The amount of clothes thrown away is a huge challenge to councils, with around 300,000 tonnes of textile waste ending up in household bins every year, which is then sent to landfill or incinerators. But well before that, the manufacture of consumer goods leads to high carbon emissions, and other problems, such as using large quantities of water, often outside of the UK. More sustainable consumption needs to be encouraged. 

Similarly, the problem with plastic pollution needs to be dealt with by cutting the amount of plastic that’s used, rather than treating it as a recycling problem for councils to deal with.

Support waste reduction 

Phasing out all non-essential single-use products would help reduce pressure on council systems and cut impacts caused in the supply chain.  

The government must deliver on its commitment to introducing full cost-recovery for products that end up in household waste. This should mean that funding of recycling and waste services shifts from councils, and therefore taxpayers, to product manufacturers and retailers. And more funding needs to be made available to councils for the collection of food waste.

Support sustainable consumption and production 

Encouraging people to eat less and better meat and dairy products will not only cut UK emissions but will play a crucial role in cutting our impacts overseas. Cutting down on meat and dairy is also healthier.  

The government has a role in enabling behavioural change, for example by supporting councils to introduce more plant-based menu options, in line with the Eatwell Guide, in schools, hospitals, care homes and prisons, including through guidance on standards.

Restoring nature

Protecting nature sites and creating more nature-rich green spaces is essential to our own wellbeing as well as addressing the ecological crisis. Increasing the amount of green and blue infrastructure (like ponds) in our towns and cities also plays an important role in sequestering carbon and in helping places adapt to a changing climate, for example by reducing flood risk. 

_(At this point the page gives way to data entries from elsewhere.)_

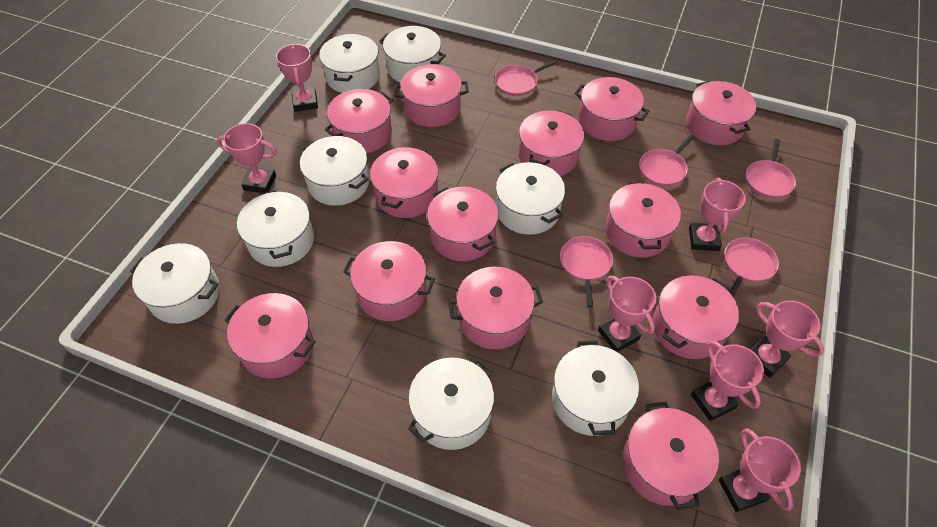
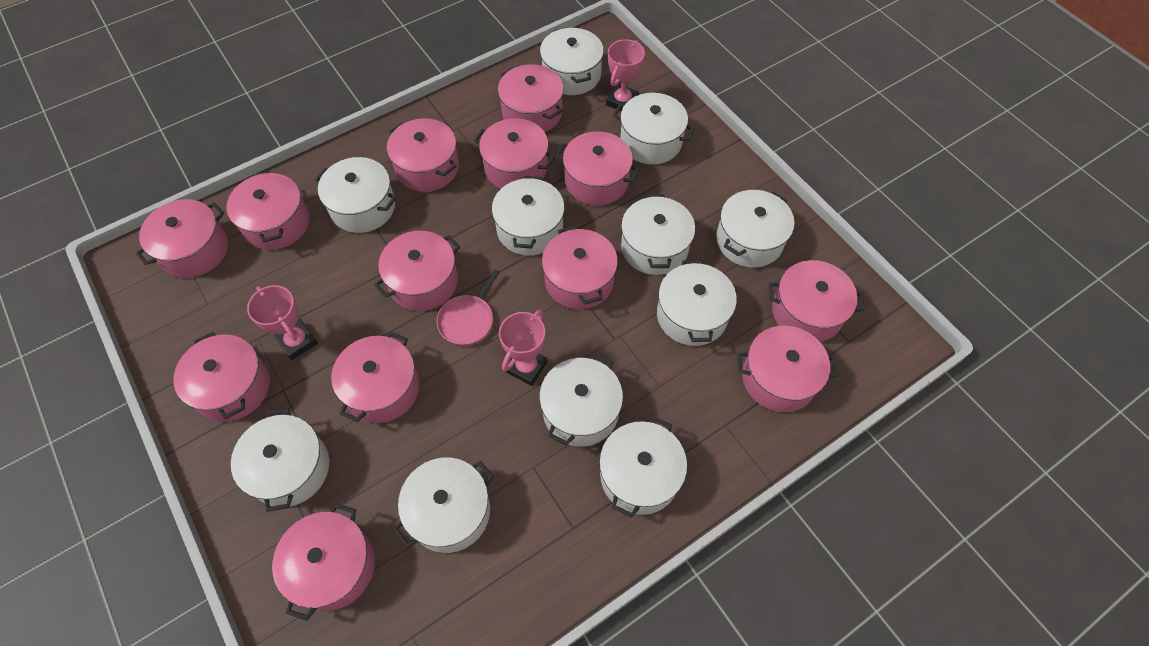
pink pan: 5 -> 1
pink trophy: 7 -> 3
white pot: 8 -> 11

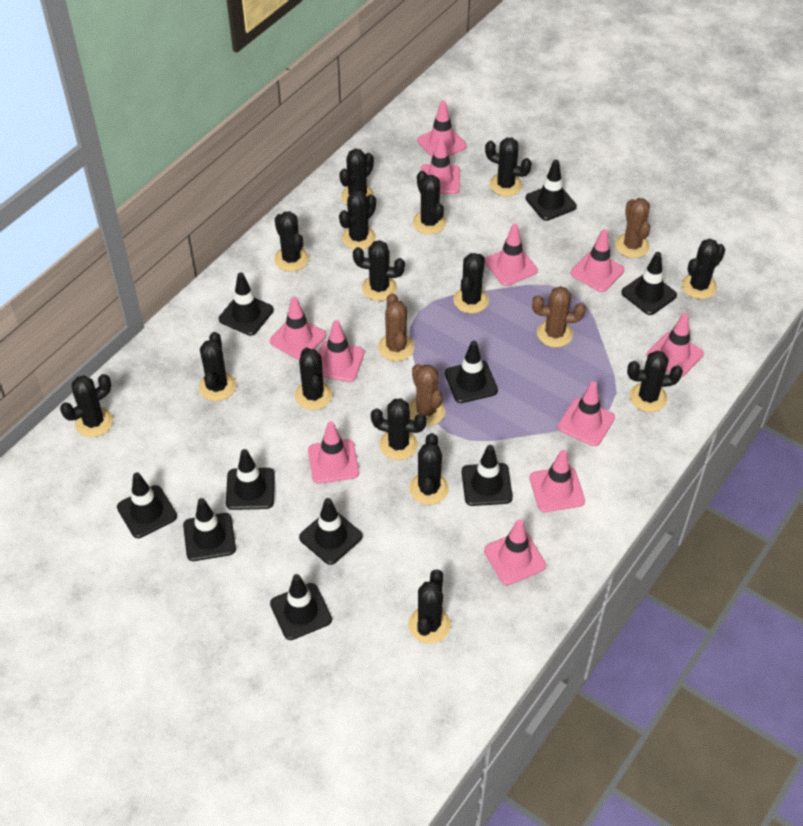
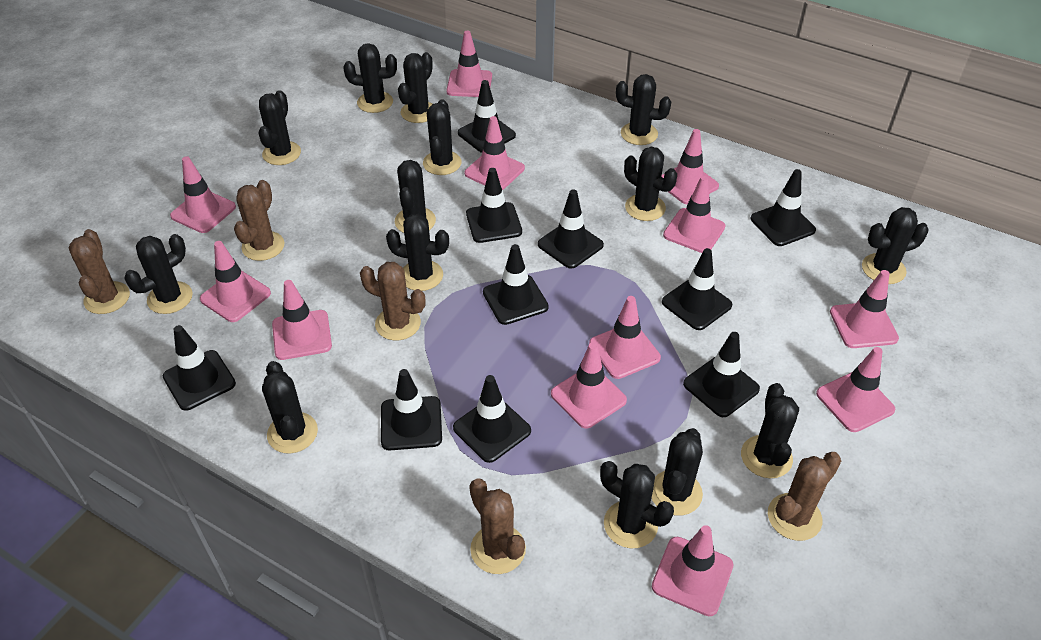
black cactus: 15 -> 14
brown cactus: 4 -> 5
pink traffic cone: 11 -> 12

Help councils double tree cover 

The government should increase funding to councils for tree planting and maintenance, including large-scale woodland and re-wilding programmes in appropriate locations.  

Boost natural flood defences 

The importance of green and blue infrastructure (including green spaces, green roofs, gardens, rivers, wetlands and ponds) should be recognised in the grant-in-aid formula for flood defence funding. 

Ensure everyone has access to natural green space 

Through planning policy and funding for parks services, the government should help councils to ensure that everyone has access to good quality nature-rich green space within 5 minutes of home.

This will include new green space in new developments, and targeted creation of space for nature in areas that are currently deprived of it. Creating pocket parks should be a part of this aim, including reallocating space from roads and parking places.

Conclusions

Empowering local authorities is not a “nice to have” – it’s essential. The response to Covid-19 shows how local authorities can be galvanised to respond to a crisis. Many of them are already developing plans to address the climate and ecological crises, but they urgently need the powers and resources to scale up action.

A joined-up approach is the only sensible way to respond to the recovery from COVID-19, by ensuring that the actions taken deliver more healthy communities and a healthy environment more resilient to future challenges.